Here’s a really quick answer. There was a Syrian sun god called Elagabal (Lord of the sun), and one of the emperors, Heliogabalis (which is a Latin version of the name) was a priest of that god. When he became emperor, he took the religion with him to Rome, where Elagabal was worshiped under the name “Sol Invictus” (the conquering son). Heliogabalis was crazy, decadent, and was killed and overthrown, and the worship of Sol Invictus faded into the background.
50 years later, the emperor Aurelian took the throne (in 270). Aurelian , who beleved in Mithraicism, revived the worship of Sol Invictus, associated Sol Invictus with Mithras, and made the worship of Sol Invictus part of the official state cult.
Remember that in ancient, prechristian Rome, religion took one of two forms…there was an individual’s personal religion, which the state, in general didn’t care about, and then there was the official state religion, which was funded and regulated by the State. So, by making Sol Invictus part of the offical pantheon, and associating him with Mithras, what Aurelian was doing was giving the worship of Mithras governmental support.

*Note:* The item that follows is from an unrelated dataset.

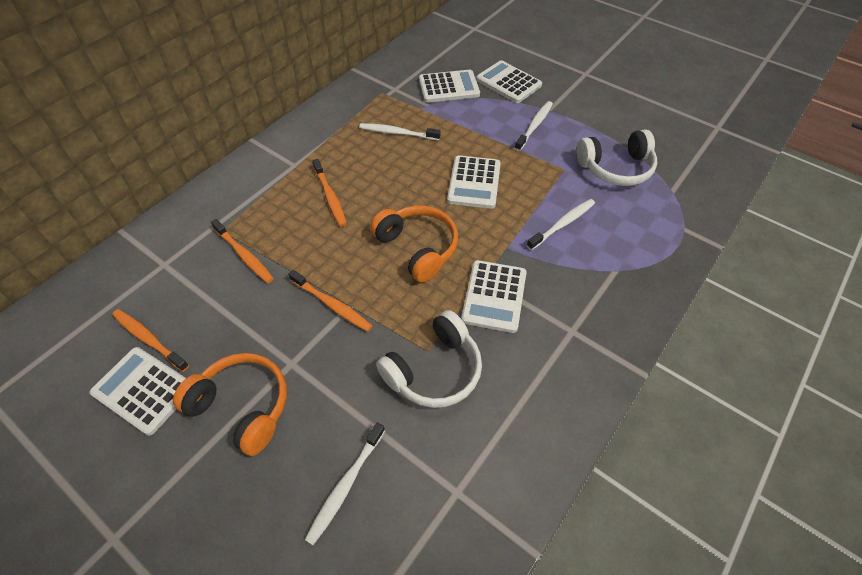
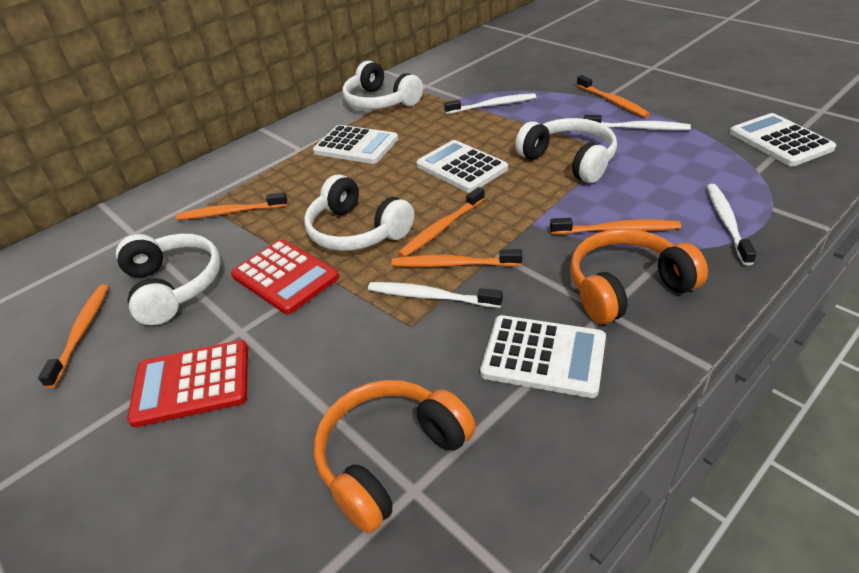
orange toothbrush: 4 -> 6
red calculator: 0 -> 2
white calculator: 5 -> 4
white headphones: 2 -> 4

So, from Aurelian to Contstantine, the Cult of Sol Invictus and the mysteries of Mithras coexisted, both as independent entites, but with a good deal of overlap.
Aldebaran has a point, though IMHO his perspective does not do justice to the Constantine-Christianity connection.

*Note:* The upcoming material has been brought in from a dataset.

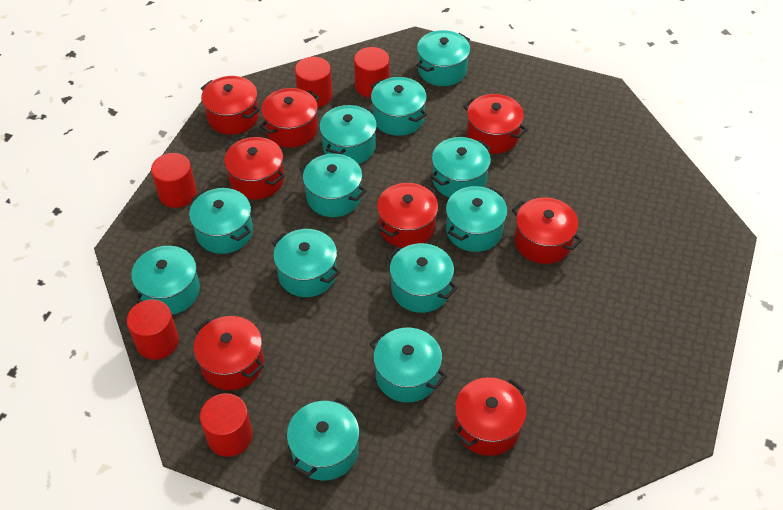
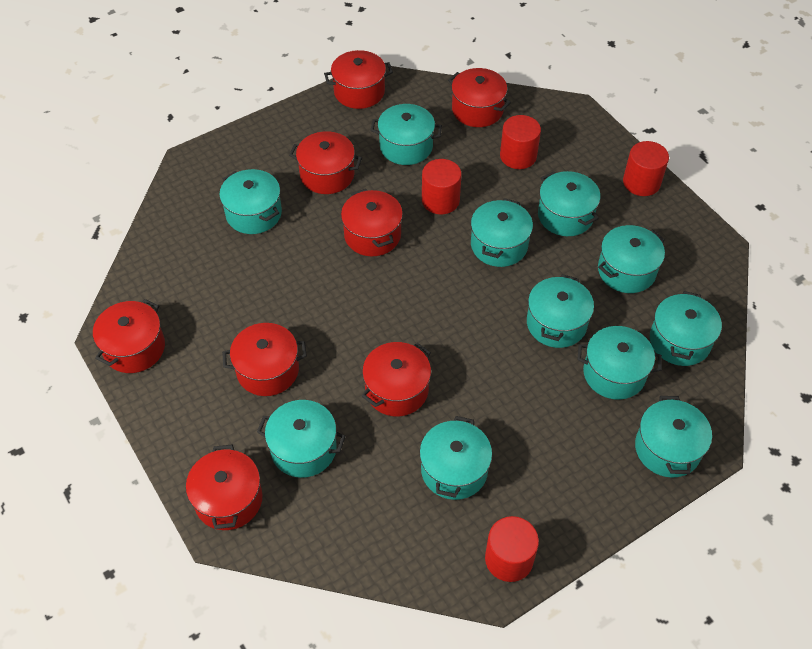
red cylinder: 5 -> 4
turquoise pot: 12 -> 11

Constantius’s first wife, (H)Elen, was a committed Christian; she was Constantine’s mother, and presumably taught him her faith in his early childhood, prior to Constantius divorcing her. To what extent that teaching remained a part of Constantine’s psychology and personal beliefs is something one can only infer from his actions and utterances.
The worship of the sun, as Helios/Sol Invictus and associated with Apollo and Mithras in a syncretic belief structure, was indeed popular among the Army in the late Third and early Fourth Centuries. It was “the soldier’s faith.” Christianity was a minority belief in the Army, though it was growing in popularity throughout the Empire.
Constantine’s actions were no doubt a combination of personal belief and political expediency, as are most religiously-influenced actions of people with political power throughout history.
The “deathbed baptism” of Constantine is not a factor in deciding his belief – since it was common understanding at the time that baptism wiped away sin, and that while sin after baptism could be forgiven, it required a long and demeaning public penance to do so. Ergo, most believers put off baptism until late in their lives, to get the maximum cleansing effect from it. Several early Church writers remark on this as a common practice (which they usually deplored).
To what extent he was a sincere believer in Christianity at any given time in his life is debatable – but there is little doubt that he did adopt it as his faith.
BTW, the Edict of Toleration is, according to my reading, something forced by the Constantine faction on Licinius, not the latter’s idea at all.